Anna Bolina Is the Downtown Donatella

Anna Bolina is the downtown Donatella, if the 66-year-old Italian icon rode the subway, snuck ketamine bumps at Bossa Nova and formerly danced at a strip club (Bolina once performed at the now-closed Scores in Chelsea). The designers’ fantasies stem from the same place — sex appeal to the front, with glamorous, stiletto-heeled fashion at the core — but Bolina pushes it to an extreme, capturing the grounded grit of New York after dark.

She leans into places Versace never would dare, giving elegant womenswear an “aggressively sexual” twist that Bolina’s quick to clarify is “very different than ‘slutty.’ It’s not vulgar or anything, it’s more of an attitude.”

At NYFW Friday night, Bolina took over a Chinatown mall to present her Fall 2022 collection, hosted by WHAAM! gallery. Guests in Jeffrey Campbell Lita’s (they’re back), overwhelmed security guards and Mark Hunter, The Cobra Snake, all lined the walls, as models ascended from basement escalators with bone-straight hair (bleach blonde is in, despite what TikTok might argue).

“I wouldn’t say that I am my own muse, I would say my life is my muse,” Bolina explains, reflecting on the way her lineup could be interpreted as an army of herself. “I get inspiration from my experiences and people around me. So in a way, yes, there’s a lot of me that seeps in.”

Friends of Bolina were cast, including writer Rachel Rabbit White, who circled the venue clutching her outfit together — intentionally, like being caught in the act or greeting a hookup at the hotel door, slightly disheveled. They were the object of desire, playing off Bolina’s now signature phrase, Who are we trying to impress, that she’s bedazzled across hoodies and tees.

“I’m trying to impress everyone,” Bolina admits. “I’m not trying to say that I don’t try to impress people. I definitely do, but l try and remember: it really doesn’t matter at the end of the day. Who are we trying to impress is more aspirational. I wish I didn’t care about impressing anyone.”

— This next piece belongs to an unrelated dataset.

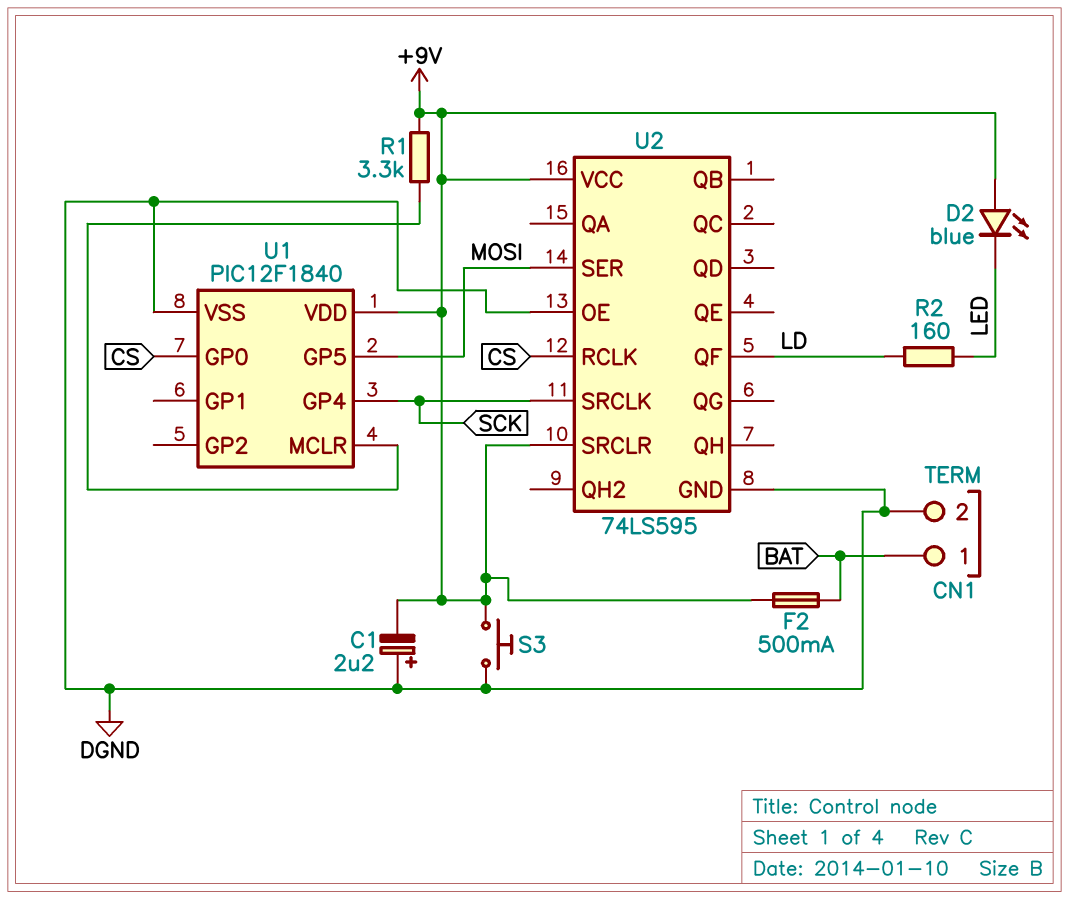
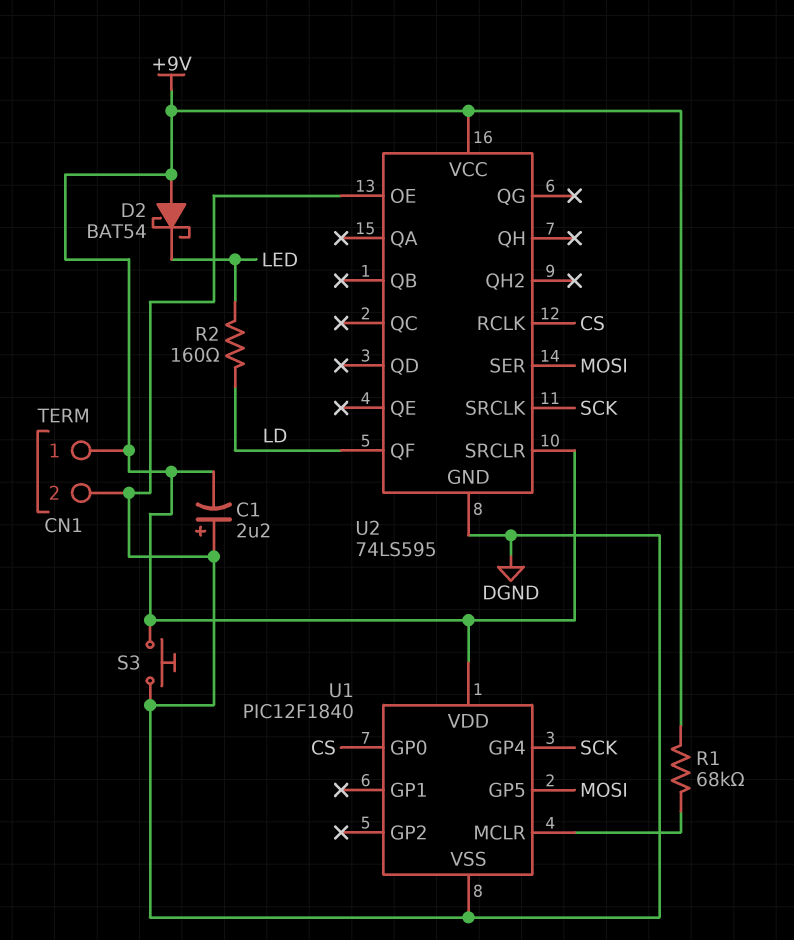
CN1 pin 1: BAT -> +9V
D2: LED blue (A +9V, K LED) -> schottky BAT54 (A +9V, K LED)
F2: 500mA (+9V, BAT) -> none
R1: 3.3k (+9V, U1/MCLR) -> 68k (+9V, U1/MCLR)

This season subverted traditional mens staples, mixing in feminine styles like a sheer, floor-length gown or ruched, white party dress. One look suspended an entire trench coat off the model’s side to reveal her bra and underwear on the other half (it was actually a dress, lined with fleece). Another blazer, styled without pants, had exaggerated fur shoulders that bounced with every strut and looked like an extension of the model’s peroxide wig. Zippers and nipples were Bolina’s main accessories, with a few wrestling belts thrown in for added intensity. Indeed, her girls looked powerful.

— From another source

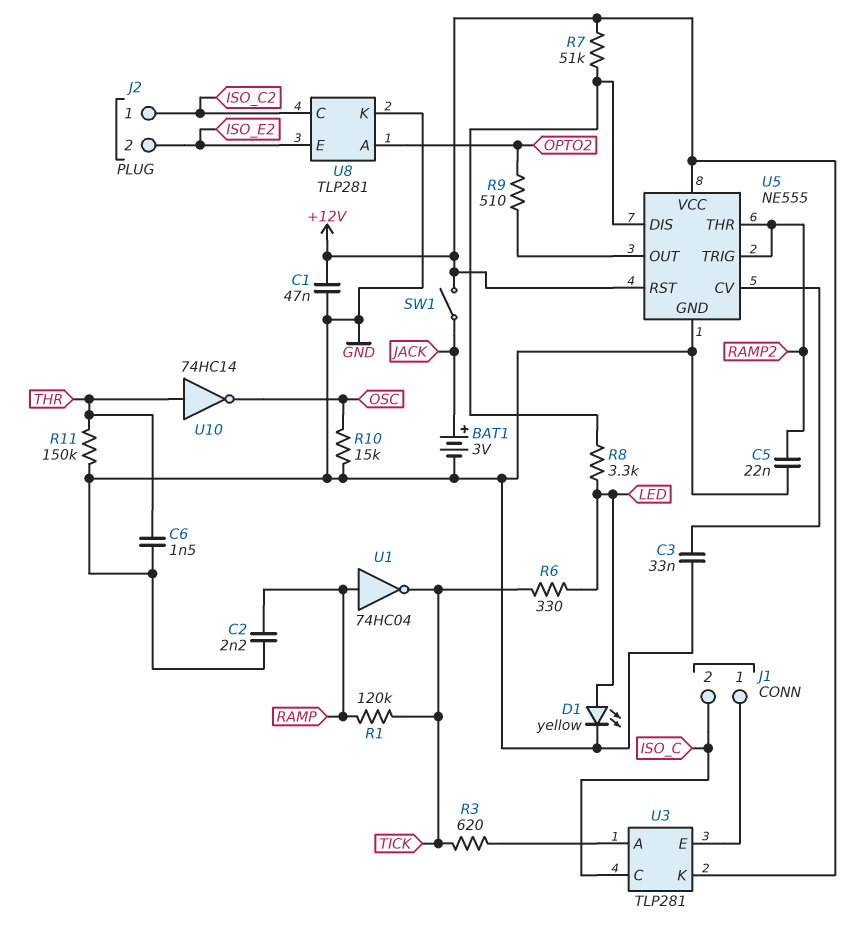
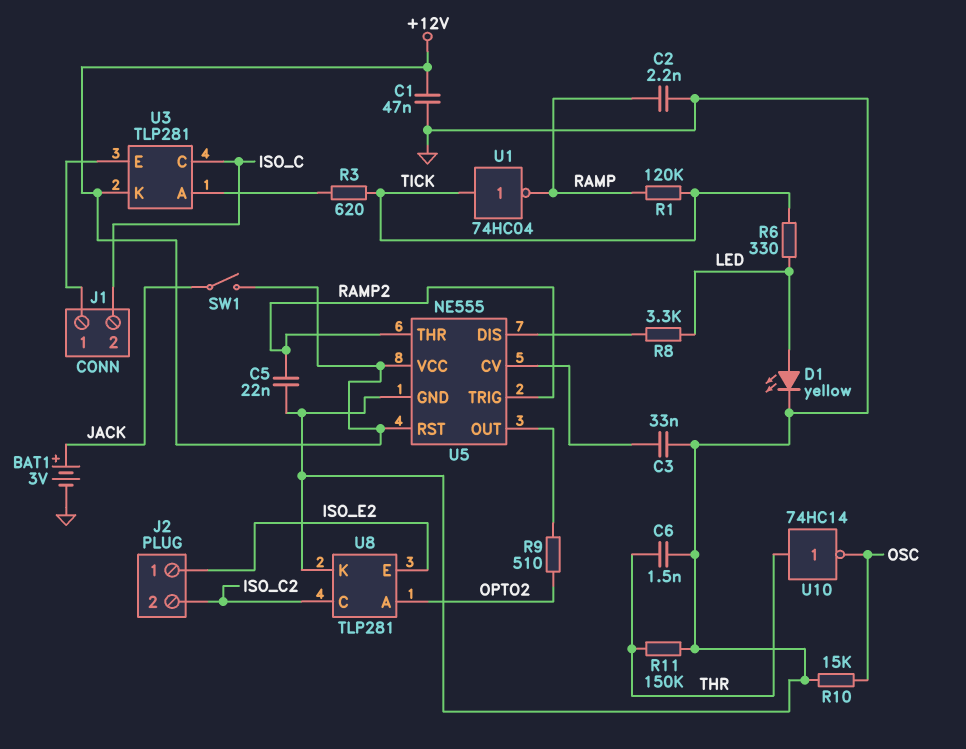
J2 pin 1: ISO_C2 -> ISO_E2
J2 pin 2: ISO_E2 -> ISO_C2
R7: 51k (+12V, U5/DIS) -> none
U1: NOT 74HC04 (in RAMP, out TICK) -> NOT 74HC04 (in TICK, out RAMP)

“I love using menswear and flipping it on its head, making it elegant and flattering to a woman’s body,” Bolina says. “It’s easy to put a girl in a tight outfit and have her look sexy. I don’t just want to do that, it can be boring. It’s funny because people still saw this collection as super revealing [Vogue said she left “Nothing to the Imagination”]. I thought it was pretty conservative and covered up with all the jackets and deconstructed menswear.”

Still, the designer’s self-described “raw approach to being feminine” is all about maximizing the drama. Bolina wants her hair the “longest it can be,” her nails “long and bright,” and her heels towering. “It’s not delicate, it’s in your face,” she says — a “matter of fact” sexiness. “These are the tools I use to provide an experience for myself and for those around me. I want people to feel that way when they put on my clothes like, I can do anything I want to do and be anything I want to be. It’s just a matter of doing it.”